Un approccio interlocutorio e problematico è quello adottato anche dal terzo costituzionalista al tavolo della Fondazione Rosselli, ovvero il professor Stefano Grassi. Inevitabile, secondo il docente, porsi tre domande, nell’affrontare la tematica dell’autonomia differenziata: la prima, come intendere il rapporto mai risolto di cui parla l’art. 5 Cost, ovvero fra l’unità e il regionalismo; il secondo, le regioni sono in grado di poter gestire il quotidiano, fornire servizi ai cittadini, rispondere alle loro necessità e richieste; la terza, le regioni sono in grado di rappresentare le diversità dei territori in modo da collaborare partecipando all’unità della nazione.
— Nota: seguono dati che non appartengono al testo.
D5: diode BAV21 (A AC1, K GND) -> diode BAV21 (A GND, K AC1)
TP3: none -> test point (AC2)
“A mio parere, la Corte ha dato risposta con la sentenza, anche a questi quesiti”, dice Grassi, ricordando il percorso delle Regioni, che, dopo l’intuizione molto forte dei padri costituenti che produsse l’art. 5, vennero costituite non immediatamente ma solo negli anni ’70”, anche se “l’intuizione rappresentata nell’art. 5” rimase in nuce fino alla riforma del 2001, che in questo senso riprese quei principi. “Voglio ricordare che l’art. 5 venne scritto da La Pira, secondo l’idea della piramide rovesciata, con le Regioni che fungono da intermediari, e il principio di sussidiarietà è contenuto nell’odg Dossetti”. Una sorta di rivoluzione dal basso che non fu mai attuata. Così, “ci troviamo di fronte a una Costituzione che enuncia alcuni principi, a una legislazione sostanzialmente centrista, e a una giurisprudenza costituzionale che dice come dovrebbe essere il regionalismo”. La sentenza in oggetto, dunque, farebbe parte di quest’ultima categoria?
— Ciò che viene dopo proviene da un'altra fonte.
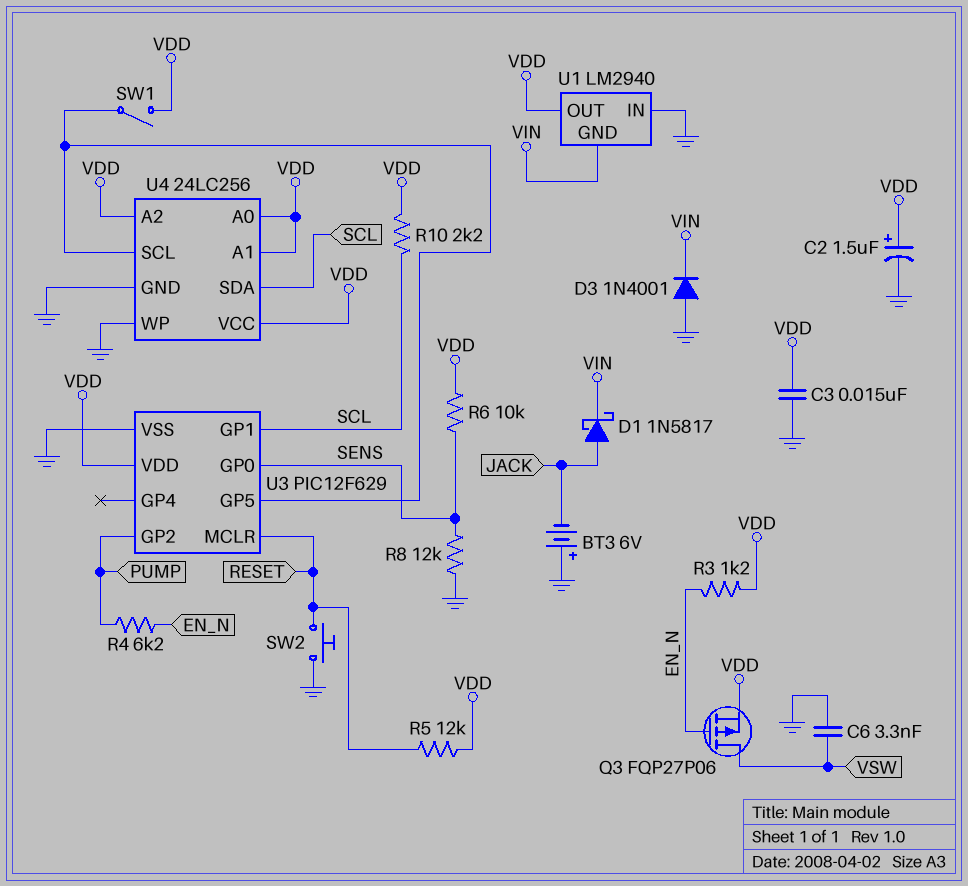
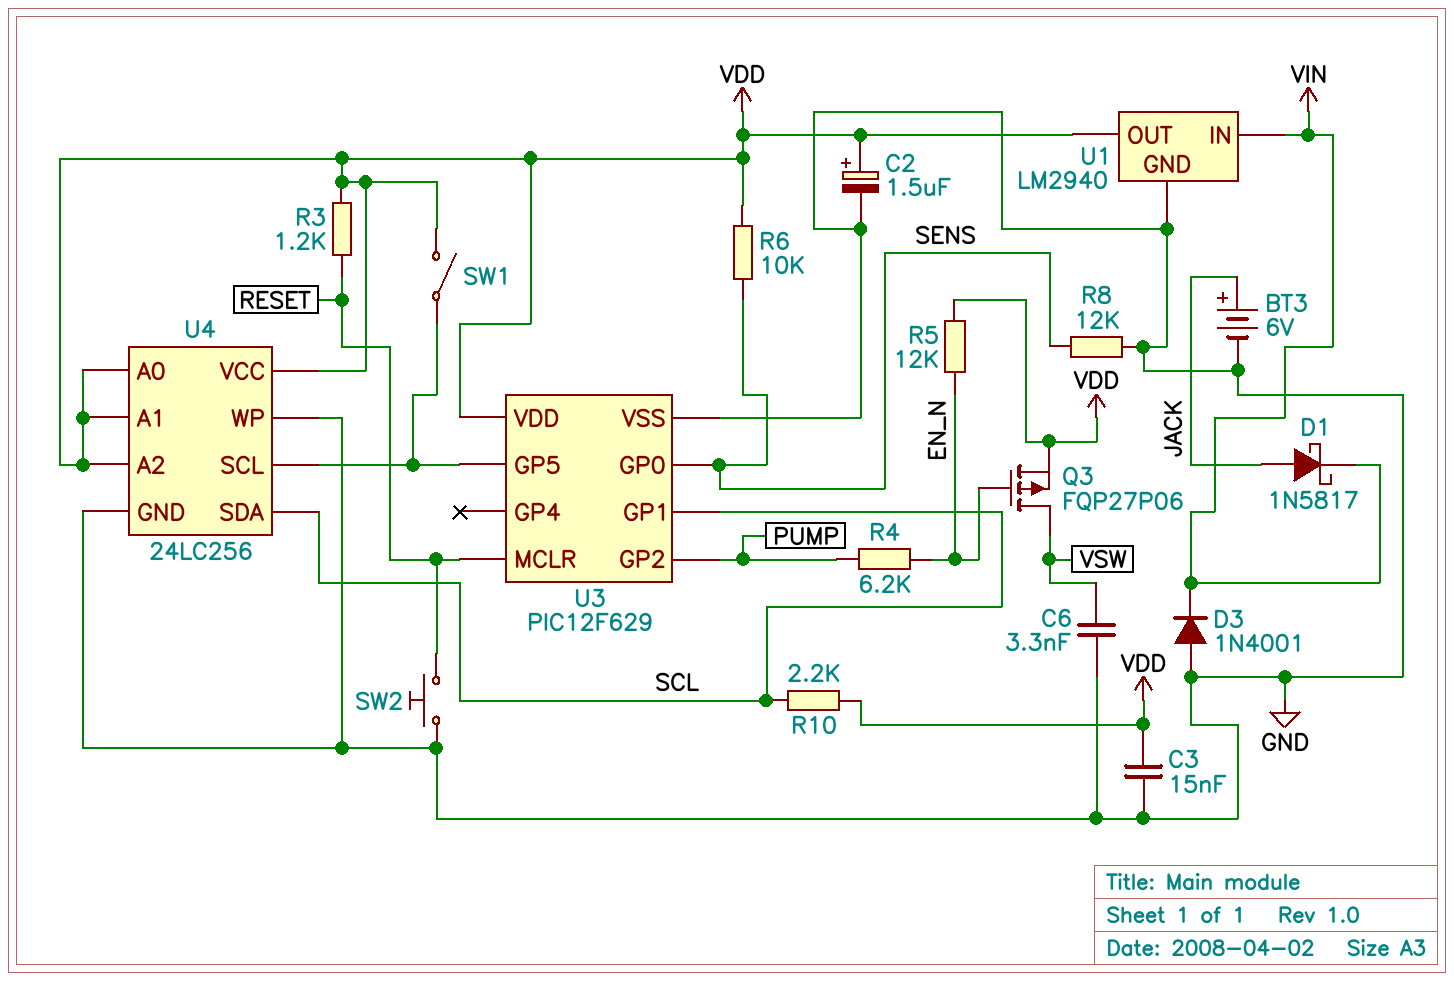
BT3: 6V (plus GND, minus JACK) -> 6V (plus JACK, minus GND)
R3: 1.2k (EN_N, VDD) -> 1.2k (RESET, VDD)
R5: 12k (RESET, VDD) -> 12k (EN_N, VDD)
U1 pin GND: VIN -> GND
U1 pin IN: GND -> VIN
“Ci troviamo di fronte a una sentenza molto complessa, ampia, che mette ordine, dà una visione del sistema e dice, giustamente , quel che deve essere il nostro regionalismo. Il paragrafo 4 della sentenza è molto chiaro nel ricostruire una modalità in cui le Regioni partecipano al comitato di coordinamento attraverso la loro capacità di attuare il loro diritto di libertà e la democrazia del nostro sistema, un’idea lapiriana. La sentenza si concentra su questo principio. Ci sono più popoli , ma nel Parlamento il popolo diventa uno, e il Parlamento è il luogo dove si produce la sintesi dell’attuazione dei diritti”. Del resto, la stessa precisazione sui Lep, determinati dal Parlamento, si trasforma in un elemento che precisa e definisce la risposta alla prima domanda, ovvero se le Regioni sono strumenti di disgregazione, nel senso che sono invece strumenti di unità, in quanto capaci di partecipare e di essere espressione di quello stato sociale che possono interpretare”.

Sul piano amministrativo, la precisazione della Corte che non si possono trasferire materie, ma che bisogna misurare le funzioni singolarmente, giustificando il perché queste funzioni possono essere meglio svolte a livello regionale invece che statale, ovvero l’applicazione del principio di sussidiarietà in modo rigoroso, diventa un obbligo, che si manifesta nella ricerca, studio, comprensione delle funzioni amministrative, o meglio del servizio amministrativo sia sa parte del governo centrale che delle Regioni. Anche per quanto riguarda la spesa, quando una Regione si assume le funzioni richieste, deve dimostrare di essere più efficiente rispetto allo Stato.

Inoltre, riconoscendo le Regioni come enti autonomi in senso costituzionale, la Corte Costituzionale taglia per la prima volta con un principio processuale sinora seguito, ovvero il fatto che, essendoci un ricorso principale fra Regione e Stato, parti principali fossero appunto solo la Regione ricorrente e lo Stato. Come ? Affermando che si tratta di una legge che tratta l’ordinamento generale delle Regioni, afferma tutte le Regioni possono intervenire. E anche in futuro, per quanto riguarda le intese, potrà esserci il ricorso anche di altre Regioni. Quindi, non solo la Corte stabilisce come si attua un regionalismo rispettoso dei principi costituzionali, ma dice anche che controllerà che questi principi vengano applicati nell’evolversi del futuro. Chiude Grassi: “Ritengo che questa sentenza sia utile per la speranza di poter ricominciare a ragionare sul regionalismo in modo ordinato”.